Sri Lankan President Mahinda Rajapaksa, center, gestures after unveiling a monument for fallen Sri Lankan soldiers in the town of Puthukudiyiruppu, Sri Lanka, on Dec. 9, 2009. Photo: AP

Months after ending a 26-year civil war in Sri Lanka, fresh hopes have been raised about building ethnic unity, although scars remain.

Government forces inched their way into the rebel-held territories in the northern part of the country in the final phase of the offensive in January this year. They eventually killed all the senior rebels of the Liberation Tigers of Tamil Eelam (LTTE) including their leader commander Velupillai Prabakaran on May 18 to end the war.

Minefields are being cleared, large hauls of weapons, ammunition and explosives continue to be unearthed from the former war zone as some 10,000 suspected Tamil rebels remain in custody pending either prosecution or rehabilitation.

An estimated 130,000 people out of 300,000 displaced by the war still languish in refugee camps while the government goes ahead with ad-hoc resettlement plans including allowing some to go with friends and relations in other areas, but not to their original villages.

From Dec. 1, the heavily guarded refugee camps were declared “open camps,” enabling the free movement of inmates who were previously prevented from leaving.

The move was seen as a political ploy to appease Tamils ahead of a presidential election, which President Mahinda Rajapaksa - who spearheaded the war - has called for January, two years ahead of schedule.

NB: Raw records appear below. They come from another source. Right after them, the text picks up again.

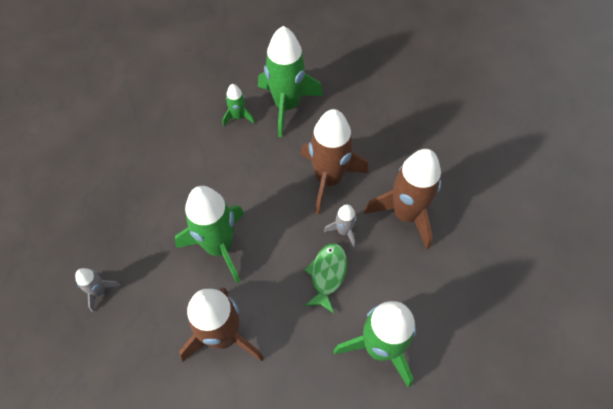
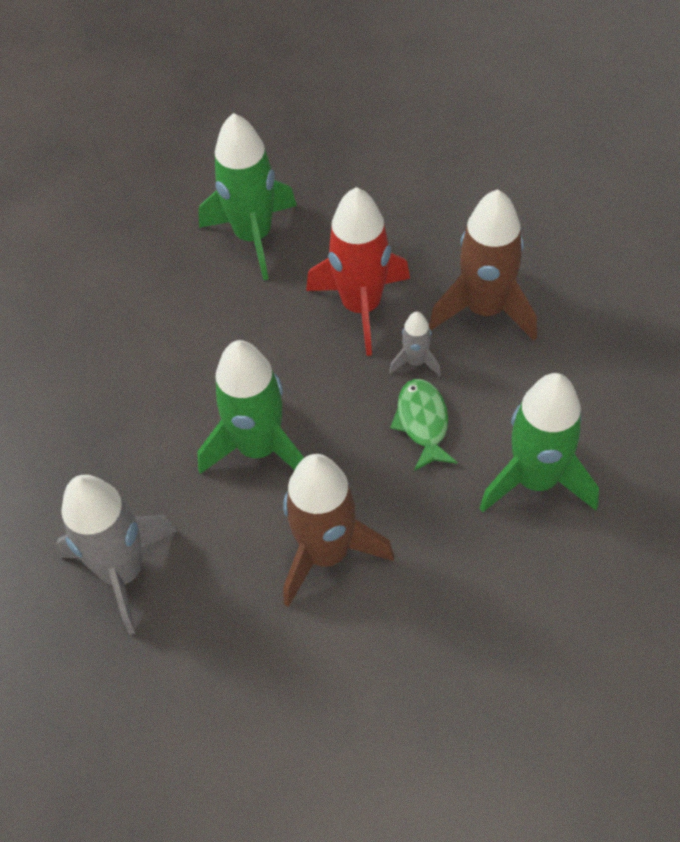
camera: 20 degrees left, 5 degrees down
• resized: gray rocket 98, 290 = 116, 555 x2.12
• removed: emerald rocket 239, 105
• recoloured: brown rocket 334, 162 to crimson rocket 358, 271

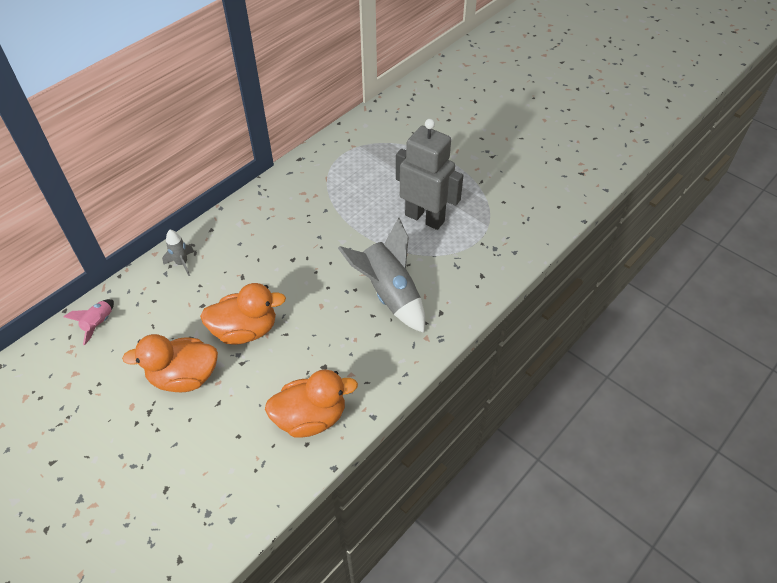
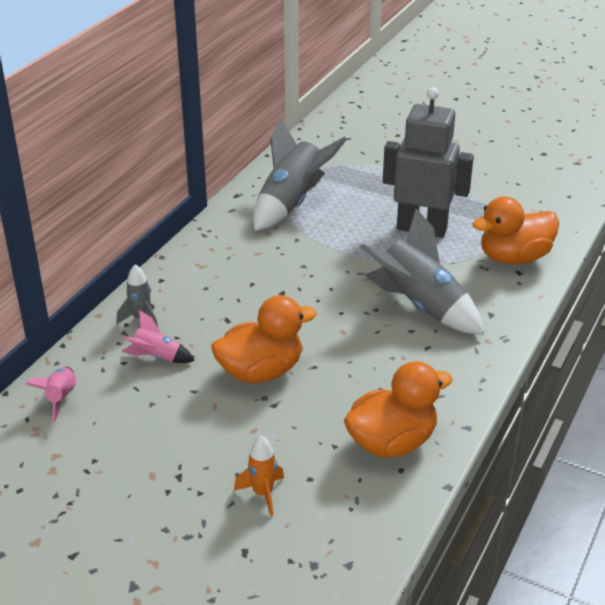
camera: 15 degrees left, 15 degrees down
• moved: bright orange duck 170, 363 to 515, 230
• added: rosy rocket 158, 336
• added: bright orange rocket 259, 476
• added: gray rocket 300, 174

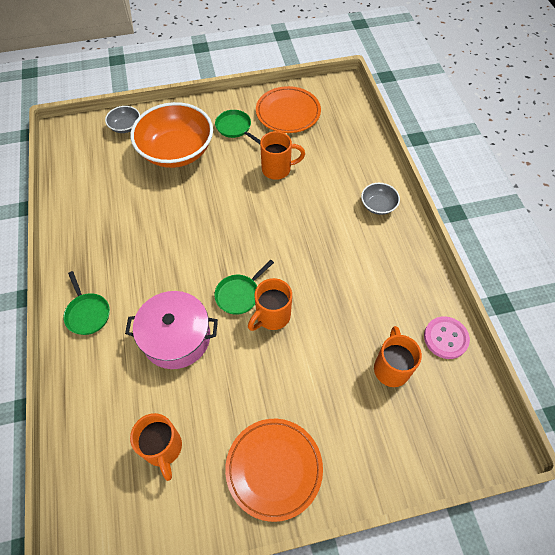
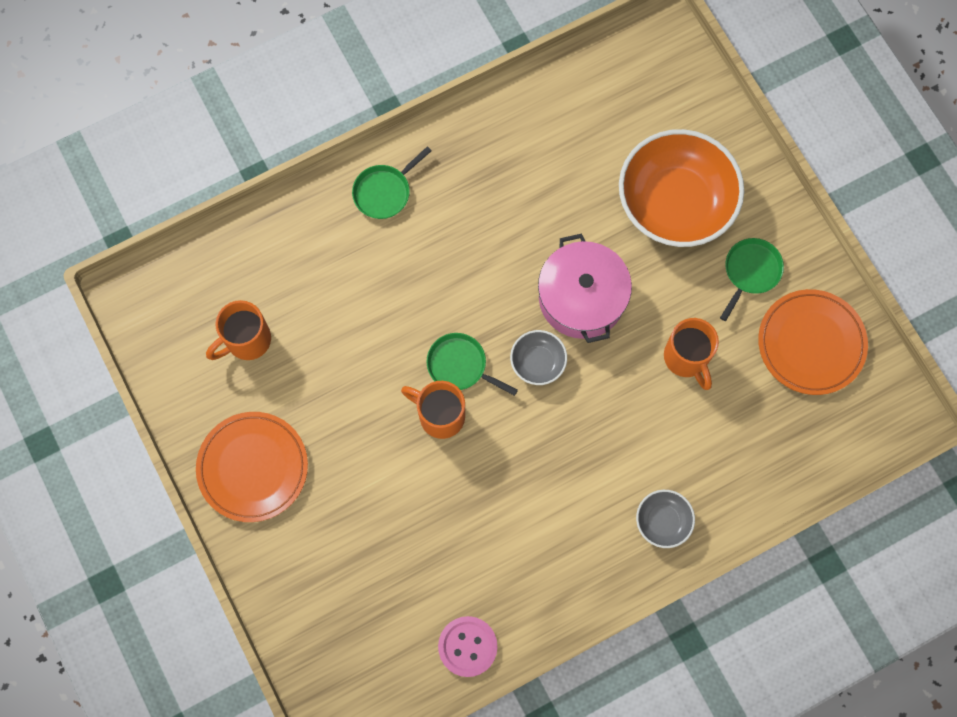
camera: 75 degrees right, 15 degrees up
• moved: gray serving bowl 122, 119 to 538, 357
• moved: rosy cooking pot 171, 330 to 585, 288
• removed: bright orange tea mug 398, 356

“At the previous elections the people living in the north were not able to vote properly. Therefore, I have decided to seek a fresh mandate from the entire country,” Mr. Rajapaksa said.

Tamil rebels prevented members of their minority from voting in the north and east for the 2005 presidential election. That move favoured Mr. Rajapaksa against opposition candidate Ranil Wickremesinghe, the architect of a Norwegian-backed ceasefire and peace talks.

The Tamil rebel chief Prabakaran was widely believed to have underestimated Mr. Rajapaksa and launched unprovoked attacks on military convoys less than three weeks after the president took office. The government’s military push came after a wait of six months.

But military victory has sparked off differences over Mr. Rajapaksa and General Sarath Foneska, the army commander who led the offensive after he survived a suicide attack by the LTTE. Less than two weeks after the war ended, he was appointed defence chief of staff, a largely ceremonial position.

Gen (retd.) Fonseka, who retired prematurely from service in November, has decided to enter politics and run against Mr. Rajapaksa.

“It is clear that the president’s popularity is dropping which has forced him to go for fresh elections before his six-year term has ended,” said Mr. Wickremesinghe, who leads the opposition United National Party that is supporting Gen (retd.) Foneska.

Tamils have so far seen only the military end to the conflict, with the government failing to come out with proposals to resolve long-standing grievances of unemployment, under-development and administrative issues.

But the surface benefits of the war’s end are evident.

A key highway linking the north and south which was closed during the war, except for a brief period of the Norwegian backed cease-fire during from 2003-05, has been re-opened to civilian traffic, enabling better interaction between the communities.

A railway line linking the country that was blown up in 1985 by Tamil rebels is being rebuilt. Fish and agricultural products from the former war-torn areas are flowing into markets of the south.

In the south, tourism is improving with freedom of movement after the removal of security restrictions, and in the capital city there were no longer fears of suicide attacks and bomb explosions.

As the government moves to win the hearts and minds of Tamils ahead of the election, the scars of the war remain. International pressure to probe war allegations of crimes continues.

“It is true that terrorism has ended, but our families have suffered a lot and lost many of our members due to the war,” said Thangamani Thiruchelvam, 42, a mother of two who lost her husband in the war.

An estimated 7,000 civilians perished in the final three months of the war, according to United Nations estimates.

During the war an estimated 23,000 soldiers were killed and 30,000 others injured, some of them disabled for life.

The bitter war ended with a military solution, but a political solution to the ethnic conflict is needed to prevent the nation from slipping backwards.